Beginner Basics - editing lists of data

General questions about using TextPad

Moderators: AmigoJack, bbadmin, helios, Bob Hansen, MudGuard

Post Reply
CJEMS
Posts: 7
Joined: Sat Apr 14, 2007 6:33 pm

Beginner Basics - editing lists of data

Post by CJEMS »

How do I use TextPad to edit a list of data consisting of numbers and words per line with, say, 150 line of data? The goal is to eliminate the spaces between words per line and delete any numbers appearing at the beginning of each line of data. There are no punctuations per line.

More specifically, will the resident macros in preferences be sufficient for this task?

Thx for any help, a TextPad Newbie
User avatar
Bob Hansen
Posts: 1516
Joined: Sun Mar 02, 2003 8:15 pm
Location: Salem, NH
Contact:

Post by Bob Hansen »

Please provide examples.

Rather than describing with words, it is best to provide a sample of multiple lines showing before and after results wanted.
Hope this was helpful.............good luck,
Bob
CJEMS
Posts: 7
Joined: Sat Apr 14, 2007 6:33 pm

Post by CJEMS »

A few examples come to mind.

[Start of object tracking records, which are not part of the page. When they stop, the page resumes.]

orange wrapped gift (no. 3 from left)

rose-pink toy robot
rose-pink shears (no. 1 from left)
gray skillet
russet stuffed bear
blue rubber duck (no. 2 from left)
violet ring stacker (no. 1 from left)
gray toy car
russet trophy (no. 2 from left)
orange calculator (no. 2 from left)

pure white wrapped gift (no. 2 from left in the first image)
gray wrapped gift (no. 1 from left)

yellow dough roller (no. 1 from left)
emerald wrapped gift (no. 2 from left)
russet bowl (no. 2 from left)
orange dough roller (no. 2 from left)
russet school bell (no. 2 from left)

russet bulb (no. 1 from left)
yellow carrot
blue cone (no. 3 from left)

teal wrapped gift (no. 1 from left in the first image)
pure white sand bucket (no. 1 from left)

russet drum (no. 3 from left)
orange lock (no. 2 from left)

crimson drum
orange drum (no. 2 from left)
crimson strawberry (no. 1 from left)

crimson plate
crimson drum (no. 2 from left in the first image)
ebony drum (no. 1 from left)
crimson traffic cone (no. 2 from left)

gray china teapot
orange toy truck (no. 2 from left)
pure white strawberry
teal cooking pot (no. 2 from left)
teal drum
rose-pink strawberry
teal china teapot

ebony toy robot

A simple one might be using a search result from a keyword search that generates other phrases or expressions containing the original keyword.

3479 marine fish
3467 fish oil
3420 piranha fish
3415 angler fish
3382 fish finder
3183 fish restaurant
2989 game and fish
2891 fish net
2876 blue fish
2813 parrot fish
2758 gold fish
2716 fish face

The goal now is to eliminate the numbers, and the spaces.

Result:
marine fish
fish oil
piranha fish
angler fish
fish finder
fish restaurant
game and fish
fish net
blue fish
parrot fish
gold fish
fish face

or

marinefish
fishoil
piranhafish
anglerfish
fishfinder
fishrestaurant
gameandfish
fishnet
bluefish
parrotfish
goldfish
fishface

Both results will meet my needs at least for the very near future.


Thank you.
ben_josephs
Posts: 2461
Joined: Sun Mar 02, 2003 9:22 pm

Post by ben_josephs »

To remove the prefix numbers:
Find what: ^[0-9]+[_\t]* [Replace the underscore with a space]
Replace with: [nothing]

[X] Regular expression
To remove all spaces:
Find what: _ [Replace the underscore with a space]
Replace with: [nothing]

[X] Regular expression
CJEMS
Posts: 7
Joined: Sat Apr 14, 2007 6:33 pm

Post by CJEMS »

Thanks. The only problem is I really have no proficiency with this app beyond using it as a temporary placement while moving data into and out of incompatible applications.
I place the formula where to generate the result?

Thank You
User avatar
Bob Hansen
Posts: 1516
Joined: Sun Mar 02, 2003 8:15 pm
Location: Salem, NH
Contact:

Post by Bob Hansen »

From the Main Menu:
Configure/Preferences/Editor
Check for use POSIX syntax
Apply, Close Preferences

From the Main Menu
Search/Replace
Enter first set of values provided by ben_josephs
Check for Regular Expressions
Replace All
Enter second set of values provided
Replace All

If not correct can do Undo with CTL-Z.
Hope this was helpful.............good luck,
Bob
CJEMS
Posts: 7
Joined: Sat Apr 14, 2007 6:33 pm

Post by CJEMS »

Thanks Bob, but no go.
This procedure eliminates only the first set of numbers on the top line, with no other lines effected.
I tried highlighting and running the instructions, still no go.

Any other suggestions?

Thank You
User avatar
Bob Hansen
Posts: 1516
Joined: Sun Mar 02, 2003 8:15 pm
Location: Salem, NH
Contact:

Post by Bob Hansen »

The Search/Replace strings were provided by ben_josephs. They work perfectly for me.

Using POSIX syntax.

Make sure no lines are highlighted/selected.
Press CTL-Home to move cursor to beginning of the first line.
Open the Replace window.

Other values in the Replace Window
Text/No Case Match / Regular Expressions / Active document

This is the first string that is searched for:
^[0-9]+[ \t]* //Note the space before the \t

Also be sure if you copy and paste that you do not have a trailing space at the end of the string.
Replaced with nothing. (Press backspace to clear any invisible spaces).
Replace All

And the second string searched for is just a single space character.
Replaced with nothing. (Press backspace to clear any invisible spaces).
Replace All

====================

If still not working, was sample provided a copy/paste of real data, or just a sample of what it might look like? Again, it works fine with the twelve line sample data you provided.
Hope this was helpful.............good luck,
Bob
CJEMS
Posts: 7
Joined: Sat Apr 14, 2007 6:33 pm

Post by CJEMS »

Thank You Bob Hansen for the helpful feedback (and ben_joseph for the effective search string)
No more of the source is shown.